Who is to blame for angering the Bogeyman?

Saturday, August 20th, 2016

When the Vikings sacked the monastery at Lindisfarne, the Anglo-Saxons came to the logical conclusion that God was angry with them:

What followed in Britain as well as the rest of Christendom was more than just a military response to the Vikings. There was a spiritual revival. The secular authorities contributed to the Church and invited the bishops and priests into the granular management of society. The Church reformed religious orders and cleaned up the monasteries and nunneries. The role of women in religious orders was also diminished at this time. In other words, Europeans responded to a pagan assault by getting right with the Almighty.

Oliver Cromwell was pretty sure he was in God’s good graces. After all, he went from minor political figure to the head of the parliamentary army to the Lord Protector of God’s people, the English. After the disastrous military expedition into the Caribbean and a Royalist revolt, Cromwell came to the obvious conclusion. God was not happy with him and the English people. He set off on a campaign to restore liberty of conscience and promote both outward and inward godliness throughout England.

In the early 19th century, Abolitionists were sure that slavery was an offense to God and its presence in the new world would bring an end to the America Experiment. The people of Yankee New England were convinced that America was the city on the hill, the savior of mankind. They still believe this. The lyrics to the Battle Hymn of the Republic make this quite clear.

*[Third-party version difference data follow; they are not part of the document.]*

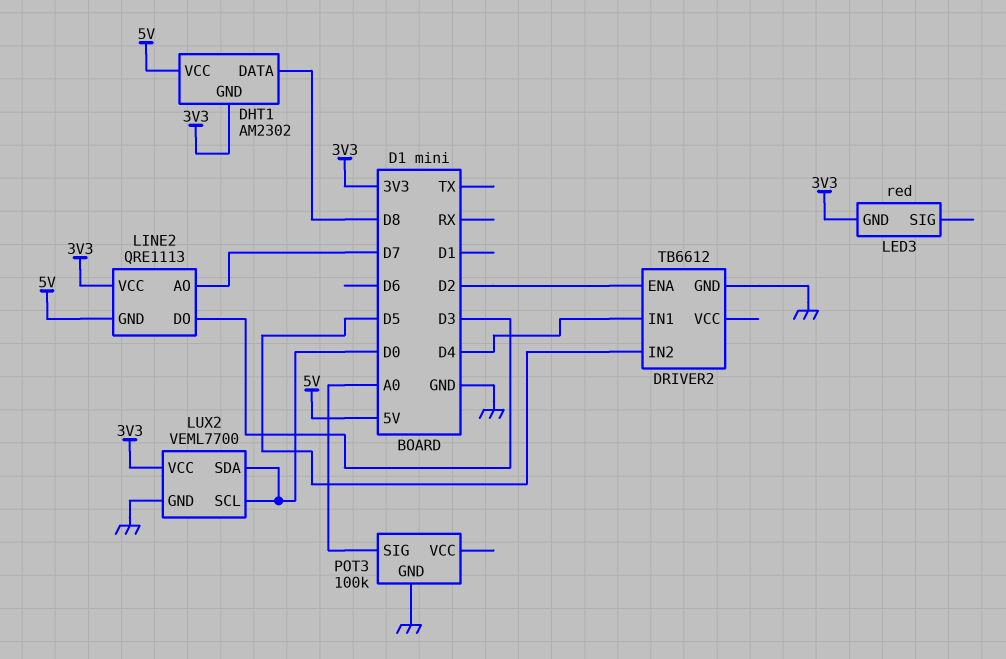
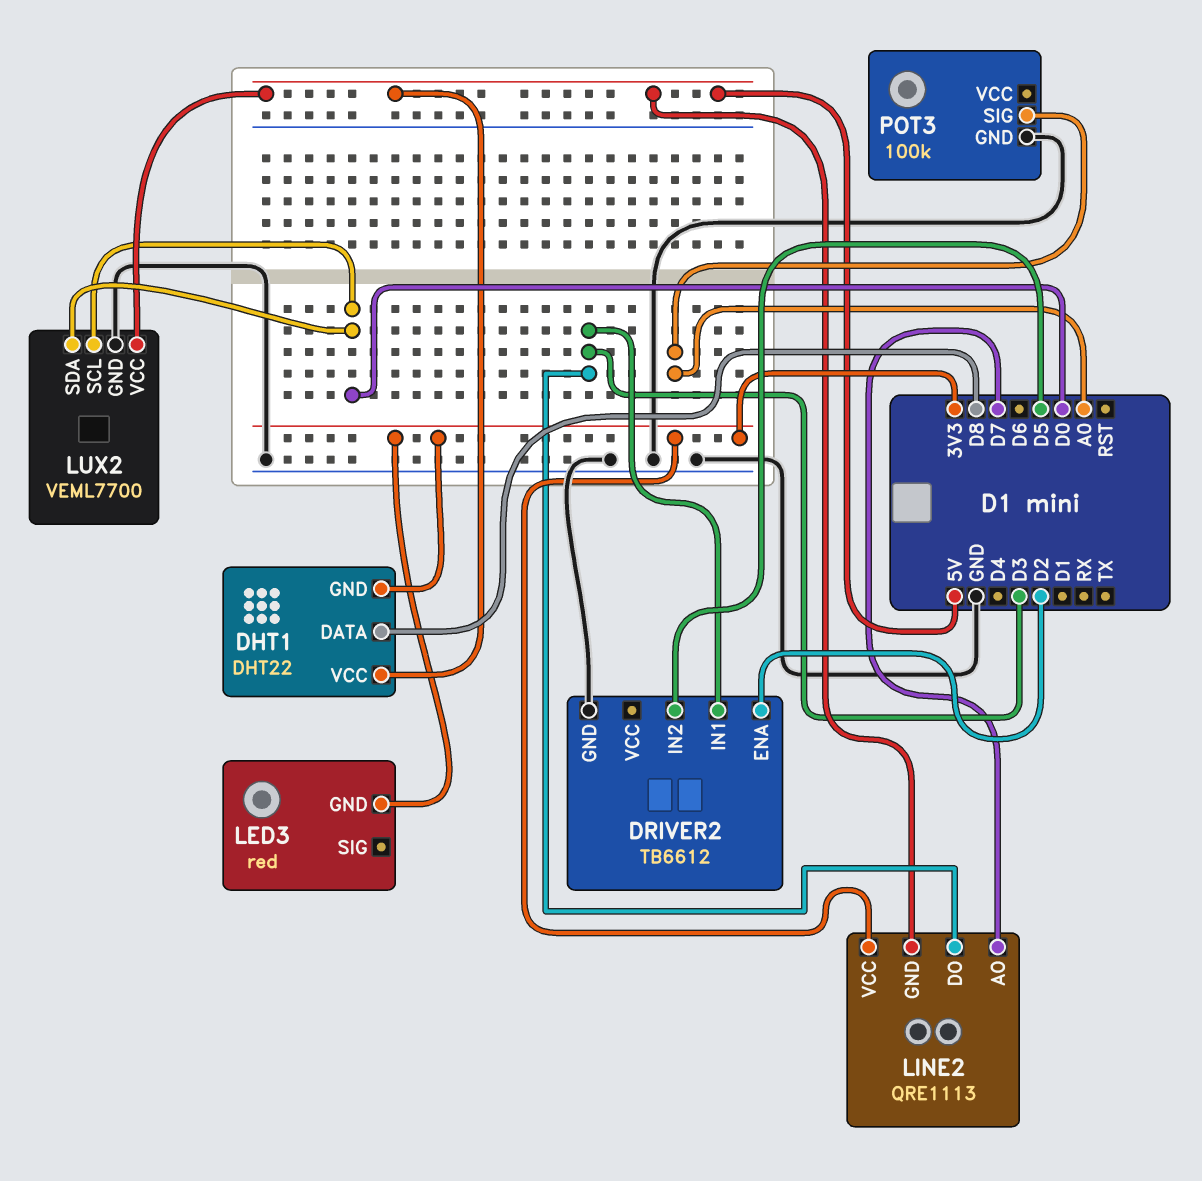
DHT1: AM2302 -> DHT22
DRIVER2 pin IN1: D4 -> D3
LUX2 pin VCC: 3V3 -> 5V

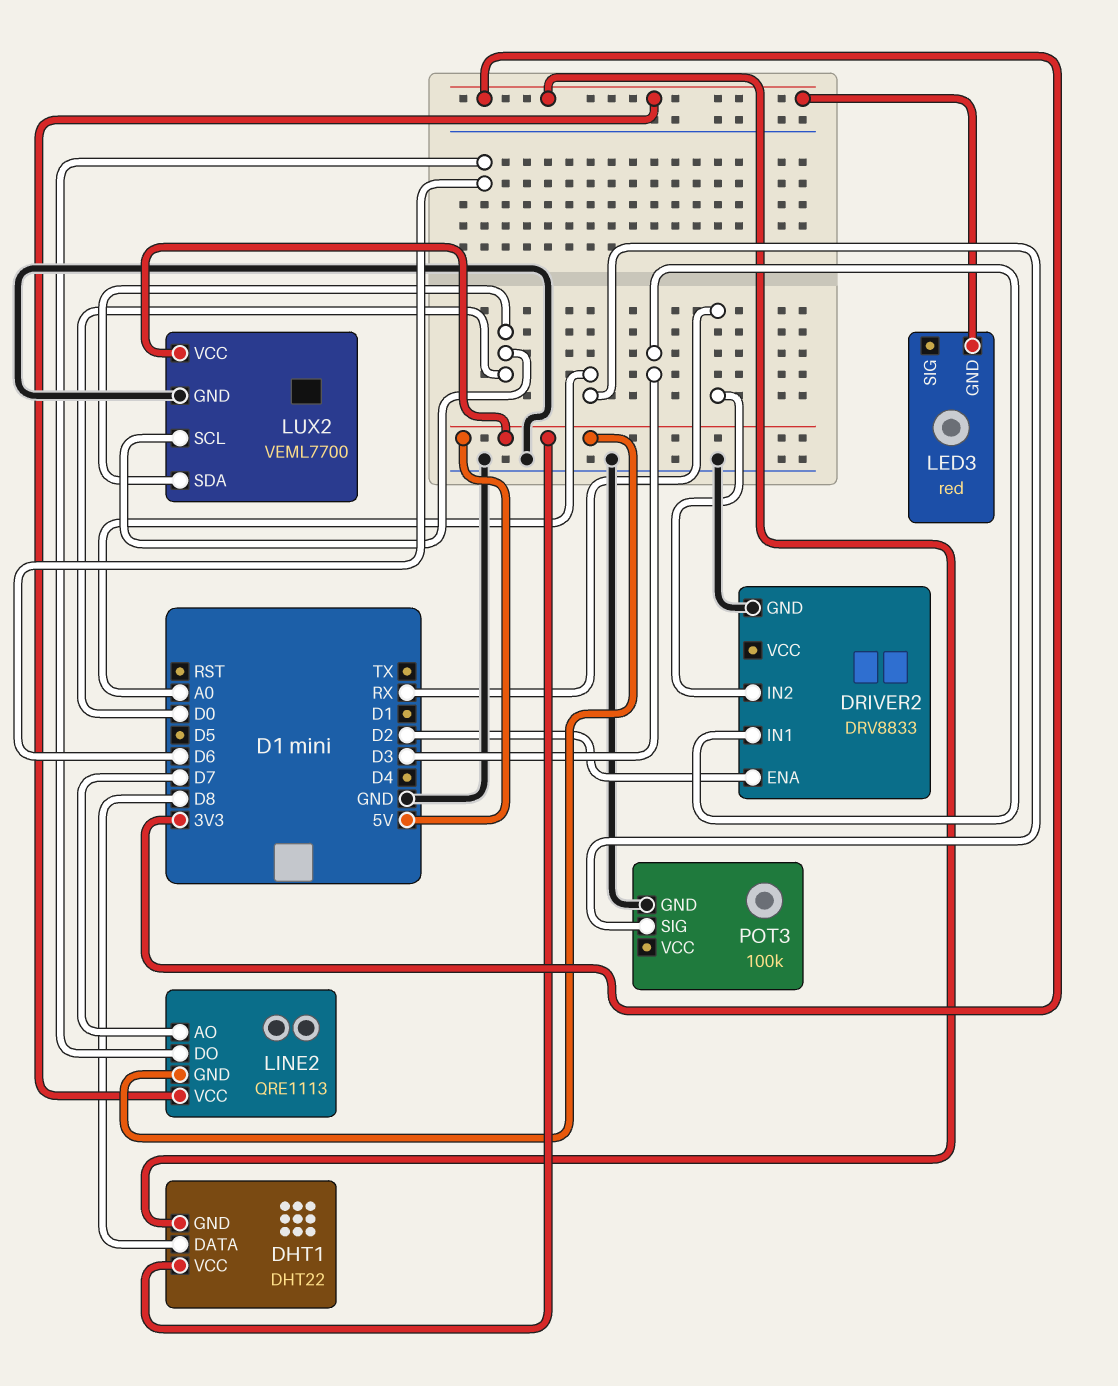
DRIVER2: TB6612 -> DRV8833
DRIVER2 pin IN2: D5 -> RX
LINE2 pin DO: D3 -> D6

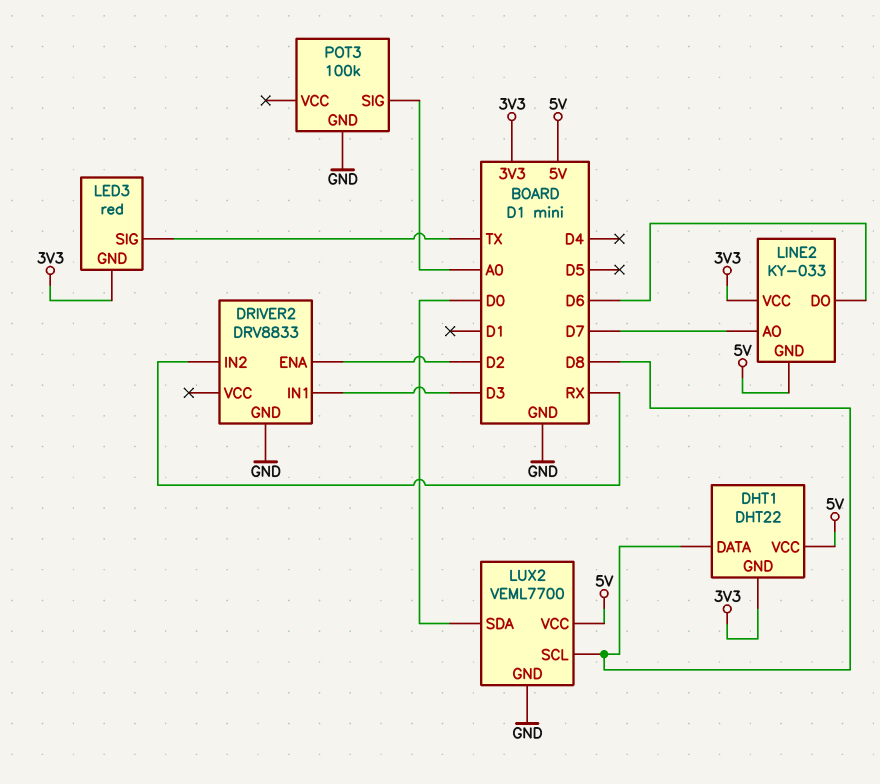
LED3 pin SIG: none -> TX
LINE2: QRE1113 -> KY-033
LUX2 pin SCL: D0 -> D8

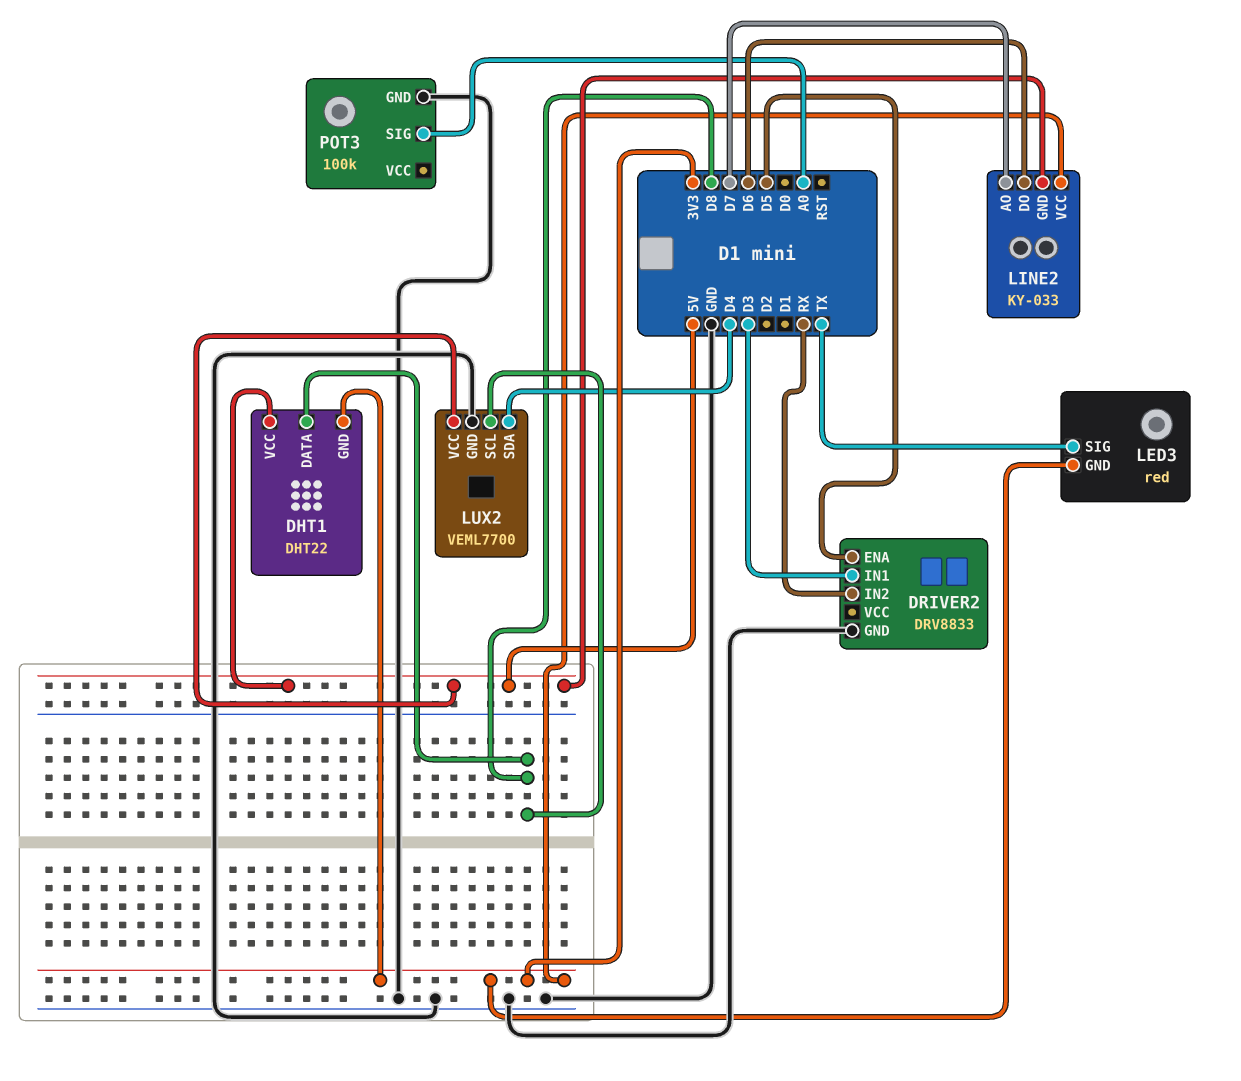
DRIVER2 pin ENA: D2 -> D5
LUX2 pin SDA: D0 -> D4

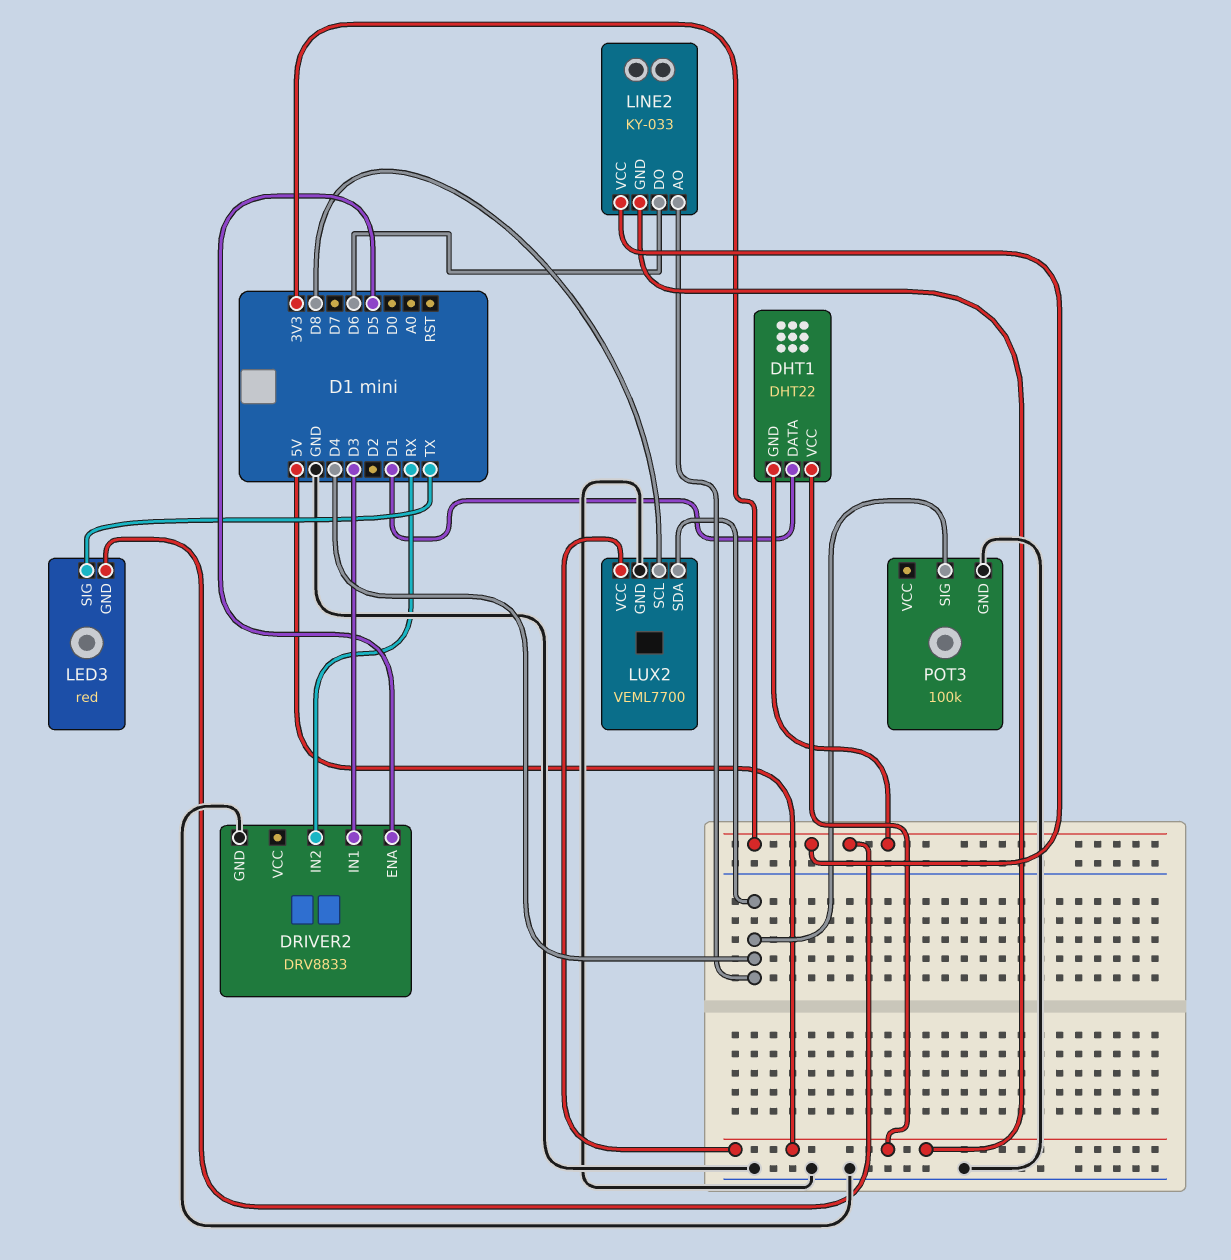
DHT1 pin DATA: D8 -> D1
LINE2 pin AO: D7 -> D4
POT3 pin SIG: A0 -> D4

We may live in a post-Christian era, but that does not mean this kind of thinking has gone away.


  1. Bill says:

    Don’t forget that the authoress of the Battle Hymn of the Republic was a female suffragette and that the Abolitionist and Women’s Rights causes have always been linked. People who don’t have to go fight are often much more enthusiastic and idealistic about it than those who must fight in the mud and die.

  2. Cassander says:

    The battle hymn gained popularity as a marching song sung by troops during the civil war. People who go and fight are often very enthusiastic about it.